Having assigned the major causes, the next step is to as­sign all the other causes to the ribs they affect. For example, machine maintenance should be assigned to the Machine rib because machine performance is obviously affected by how well or how poorly the machine is maintained. Training will be attached to the Operator rib because the degree to which operators have been trained certainly affects their ex­pertise in running the machine. In some cases, a possible cause noted on the list may appropriately branch not from the rib (major cause) but from one of the branches (con­tributing cause). For example, solderability (the relative ease—or difficulty—with which materials can be soldered) will branch from the Materials rib because it is a contribu­tor to the materials’ cause of solder defects. An important cause of poor solderability is age of parts. So age of parts will branch not from Materials but from solderability. Study Figure 15.10 to get a graphic sense of the relationships de­scribed in this paragraph.

Figure 15.10 is the completed fishbone diagram. It presents a picture of the major factors that can cause sol­der defects and, in turn, the smaller factors that affect the major factors. Examination of the Materials rib shows that there are four factors directly affecting materials in regard to solder defects: the parts themselves, the handling of the materials, and the solder and flux used in the process. The chart points out that contamination can affect the solder’s performance and also that the big issue affecting the parts is solderability. In this case, the branches go to three levels from the rib, noting that solderability can be affected by the vendor supplying the parts, storage of the parts before use, and age of the parts.

Now you may say, “The diagram didn’t configure itself in this way. Someone had to know the relationships before the diagram was drawn, so why is the diagram needed?” First, picture these relationships in your mind—no diagram, just a mental image. If you are not familiar with the process used in the example, pick any process involving more than two or three people and some equipment, such as the process of an athletic event. If you try this, you will probably find it virtually impossible to be conscious of all the factors com­ing into play, to say nothing of how they relate and interact. Certainly, the necessary knowledge and information already existed before the 35 factors were arranged in the cause-and- effect diagram. The key to the diagram’s usefulness is that it is very possible that no one individual had all that knowledge and information. That is why cause-and-effect diagrams are normally created by teams of people widely divergent in their expertise.

The initial effort by the team is developing the list of possible factors. This is usually done using brainstorming techniques. Such a list can be made in a surprisingly short time—usually no more than an hour. It is not necessary that the list be complete or even that all the factors listed be truly germane. Missing elements will usually be obvious as the diagram is developed, and superfluous elements will
be recognized and discarded. After the list has been com­piled, all the team members contribute from their personal knowledge and expertise to assemble the cause-and-effect diagram.

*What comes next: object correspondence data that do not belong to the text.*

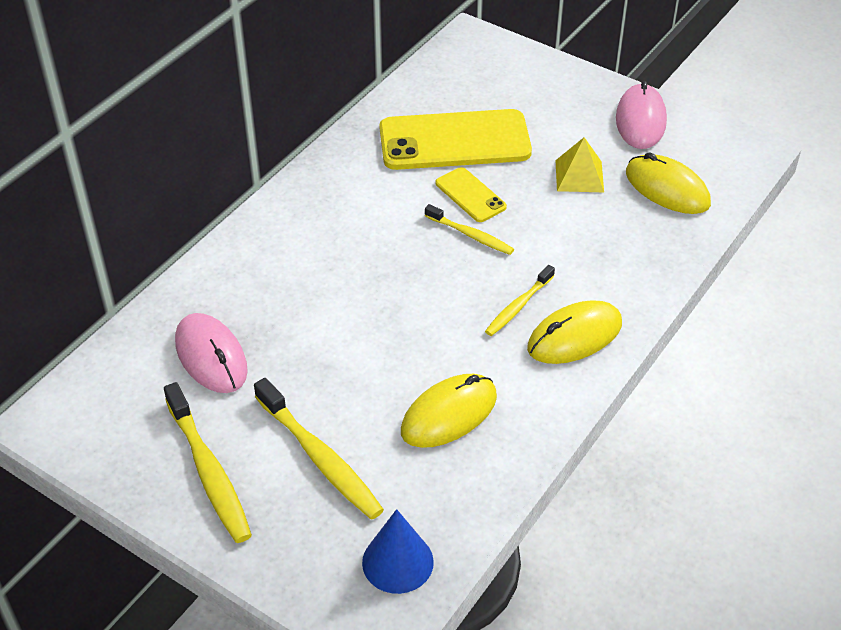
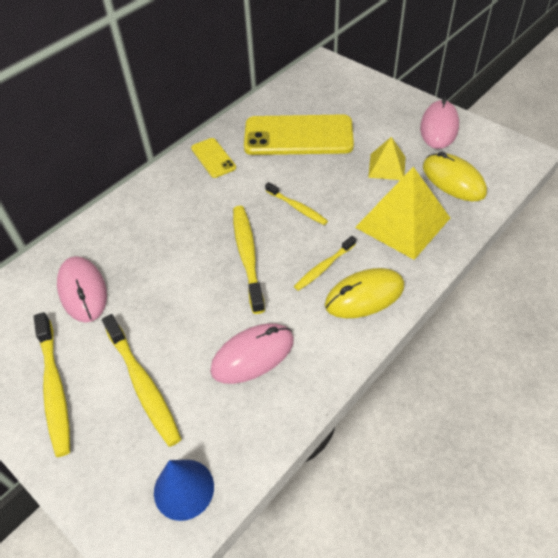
camera: 10 degrees right, 5 degrees up
(418, 299) = (247, 256): none -> yellow toothbrush
(449, 414) = (253, 355): yellow mouse -> pink mouse
(470, 195) = (302, 177): yellow phone -> yellow phone (213, 158)
(609, 245) = (403, 222): none -> yellow pyramid

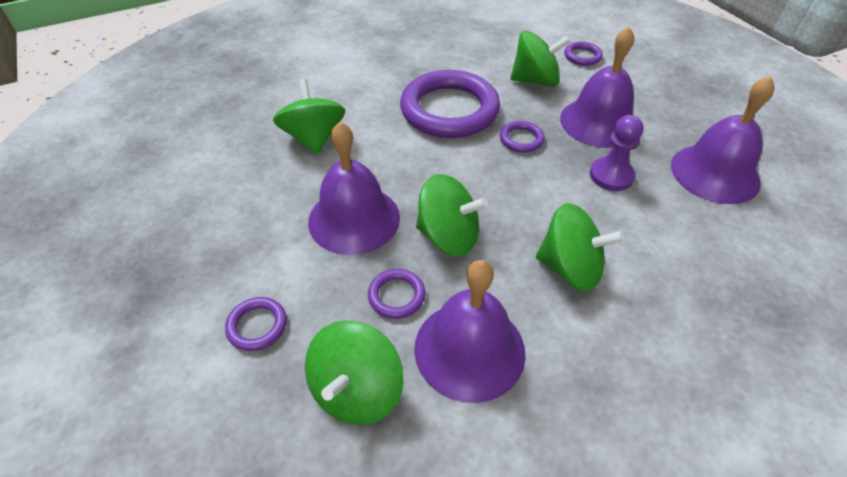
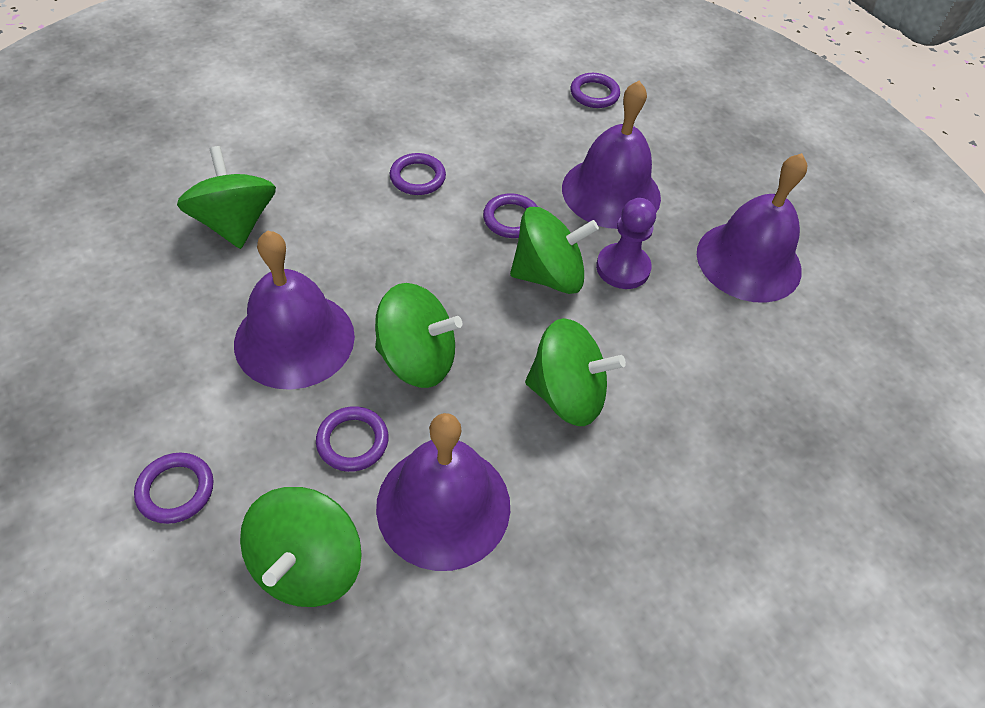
camera: 10 degrees left, 5 degrees up
(449, 110) = (417, 177): purple ring -> purple ring, size x0.43
(535, 80) = (531, 131): green spinning top -> green spinning top (548, 275)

The completed diagram reveals factors or relationships that had previously not been obvious. The causes most likely responsible for the problem (solder defects) will normally be isolated. Further, the diagram may suggest possibilities for action. It is conceivable in the example that the team, be­cause it is familiar with the plant’s operation, could say with some assurance that solderability was suspected because the parts were stored for long periods of time. They might rec­ommend that, by switching to a JIT system, both storage and aging could be eliminated as factors affecting solderability.

The cause-and-effect diagram serves as an excellent re­minder that the items noted on it are the things the com­pany needs to pay attention to if the process is to continually improve. Even in processes that are working well, continual improvement is the most important job any employee or team can have. In today’s competitive global marketplace, it is truly the key to survival.